Soest - Weil auch eine intensive zweistündige Suche am Mittwoch keinen Hinweis darauf brachte, dass sich tatsächlich Fledermäuse im Dach des Gebäudes eingenistet hatten, begann am Mittwochnachmittag der Abriss des einst als Kino genutzten Gebäudes auf dem Gelände der ehemaligen Adamkaserne.

Vorbei mit der (Winter)ruhe wäre es für die Fledermäuse gewesen – wenn sie dort denn in luftiger Höhe fernab vom Tageslicht überwintert hätten. Hatten sie aber nicht. Und deshalb konnte schweres Gerät anrücken und damit beginnen, dem völlig heruntergekommenen Gebäude den Garaus zu machen.

Der Abriss der als „Block 9“ gelisteten Halle ist der erste Schritt zur weiteren Entwicklung des großen Areals, das zu einem attraktiven Wohngebiet werden soll. Bevor der aber erfolgen kann, sahen Ute Lüers und Sarah Fuchs, Landschaftsökologinnen des Planungsbüros Stelzig, ganz genau hin – und suchten dabei mit Hilfe einer Arbeitsbühne in der hölzernen Dachkonstruktion nach den scheuen Säugern. 

„Aufgrund der zuvor bereits gefundenen Hinterlassenschaften vermuten wir, hier verschiedene Arten zu finden: Zwerg-, Breitflügel-, Fransen- und die große Bartfledermaus“, zählte Lüers auf, bevor sie mit ihrer Kollegin in die Höhe fuhr.

Dort stellte sich nach rund zwei Stunden aber heraus, dass sich die Vermutungen nicht bestätigten – jedenfalls nicht in diesem Block. Vorbereitet ist und bleibt die Wirtschaftsförderung, Inhaberin des Geländes, aber für den Fall der Fälle: An zwei Stellen sind Nistplätze eingerichtet worden, wo Fledermäuse unterkommen können. 

Auf dem Dachboden des Blocks 3, in dem auch die Französische Kapelle beheimatet ist, sowie in einem „Turm“, der am Rande des ehemaligen Exerzierplatzes errichtet wurde.

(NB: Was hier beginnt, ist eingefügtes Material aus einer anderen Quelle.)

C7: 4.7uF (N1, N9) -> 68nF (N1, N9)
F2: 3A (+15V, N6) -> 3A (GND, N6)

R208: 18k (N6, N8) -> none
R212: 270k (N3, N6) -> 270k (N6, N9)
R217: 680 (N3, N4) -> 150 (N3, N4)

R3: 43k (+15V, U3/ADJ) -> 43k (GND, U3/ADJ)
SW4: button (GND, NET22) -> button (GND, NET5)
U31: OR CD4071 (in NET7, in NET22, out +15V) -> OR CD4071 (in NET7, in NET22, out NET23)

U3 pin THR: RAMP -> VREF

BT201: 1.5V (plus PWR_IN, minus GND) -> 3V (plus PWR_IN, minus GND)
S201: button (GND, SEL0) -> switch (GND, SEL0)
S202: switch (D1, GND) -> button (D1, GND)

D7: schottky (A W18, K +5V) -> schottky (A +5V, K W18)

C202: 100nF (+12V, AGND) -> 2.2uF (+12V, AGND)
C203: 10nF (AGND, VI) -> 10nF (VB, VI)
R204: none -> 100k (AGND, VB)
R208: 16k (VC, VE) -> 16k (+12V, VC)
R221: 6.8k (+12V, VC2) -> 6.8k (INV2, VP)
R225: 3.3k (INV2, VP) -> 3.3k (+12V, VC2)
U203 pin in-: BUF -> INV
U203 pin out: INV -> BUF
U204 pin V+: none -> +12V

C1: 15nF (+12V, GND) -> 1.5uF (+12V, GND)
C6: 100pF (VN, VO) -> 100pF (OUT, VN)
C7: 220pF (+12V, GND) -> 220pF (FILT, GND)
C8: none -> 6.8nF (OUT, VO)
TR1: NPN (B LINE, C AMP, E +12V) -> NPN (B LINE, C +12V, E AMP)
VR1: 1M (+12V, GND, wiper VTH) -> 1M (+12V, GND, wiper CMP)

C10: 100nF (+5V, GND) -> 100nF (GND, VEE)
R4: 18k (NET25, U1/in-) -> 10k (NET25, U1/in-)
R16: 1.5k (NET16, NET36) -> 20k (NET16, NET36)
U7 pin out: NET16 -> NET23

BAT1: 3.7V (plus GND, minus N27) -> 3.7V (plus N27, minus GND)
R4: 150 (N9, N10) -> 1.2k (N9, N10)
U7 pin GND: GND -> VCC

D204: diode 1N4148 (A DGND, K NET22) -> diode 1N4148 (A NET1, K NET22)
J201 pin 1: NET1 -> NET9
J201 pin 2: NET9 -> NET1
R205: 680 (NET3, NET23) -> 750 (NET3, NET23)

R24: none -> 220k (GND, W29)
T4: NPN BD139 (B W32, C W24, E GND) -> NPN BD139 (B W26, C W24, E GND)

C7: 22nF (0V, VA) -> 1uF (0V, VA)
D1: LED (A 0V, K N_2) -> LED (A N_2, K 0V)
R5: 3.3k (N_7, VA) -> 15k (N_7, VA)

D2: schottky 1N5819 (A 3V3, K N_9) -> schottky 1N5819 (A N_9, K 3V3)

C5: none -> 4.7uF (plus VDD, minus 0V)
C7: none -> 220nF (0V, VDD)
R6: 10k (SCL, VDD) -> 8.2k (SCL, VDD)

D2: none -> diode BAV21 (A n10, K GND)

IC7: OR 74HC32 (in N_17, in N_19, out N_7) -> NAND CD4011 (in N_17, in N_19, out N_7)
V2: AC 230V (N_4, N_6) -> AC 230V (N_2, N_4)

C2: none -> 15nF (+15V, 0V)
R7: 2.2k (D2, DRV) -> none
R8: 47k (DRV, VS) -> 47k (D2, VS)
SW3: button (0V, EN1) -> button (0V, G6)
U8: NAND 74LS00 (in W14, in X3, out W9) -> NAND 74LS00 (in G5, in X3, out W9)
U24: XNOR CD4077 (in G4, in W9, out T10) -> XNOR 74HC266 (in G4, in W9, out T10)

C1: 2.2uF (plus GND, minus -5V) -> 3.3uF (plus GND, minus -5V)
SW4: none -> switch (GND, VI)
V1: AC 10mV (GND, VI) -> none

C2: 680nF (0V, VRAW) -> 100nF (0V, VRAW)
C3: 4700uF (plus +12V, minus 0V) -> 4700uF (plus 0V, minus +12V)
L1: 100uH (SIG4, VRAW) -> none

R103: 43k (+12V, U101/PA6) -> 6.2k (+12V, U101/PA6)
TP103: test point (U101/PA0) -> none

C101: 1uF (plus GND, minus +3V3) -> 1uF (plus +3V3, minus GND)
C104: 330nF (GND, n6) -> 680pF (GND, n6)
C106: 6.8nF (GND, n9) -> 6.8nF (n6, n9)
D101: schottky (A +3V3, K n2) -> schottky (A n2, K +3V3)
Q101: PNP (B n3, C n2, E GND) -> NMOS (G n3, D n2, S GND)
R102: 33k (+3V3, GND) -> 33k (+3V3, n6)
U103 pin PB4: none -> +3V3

Dirk Göttlicher, der das Projekt bei der Wirtschaftsförderung federführend betreut, entdeckte bei dem Thema ein zweites Herz in seiner Brust: „Wir nehmen den Artenschutz sehr ernst und hätten uns deshalb natürlich gefreut, wenn wir hier Fledermäuse gefunden hätten“, erklärte er. Andererseits sei es natürlich für den Verlauf der Arbeiten förderlich, dass die Bagger nun zügig zur Tat schreiten könnten.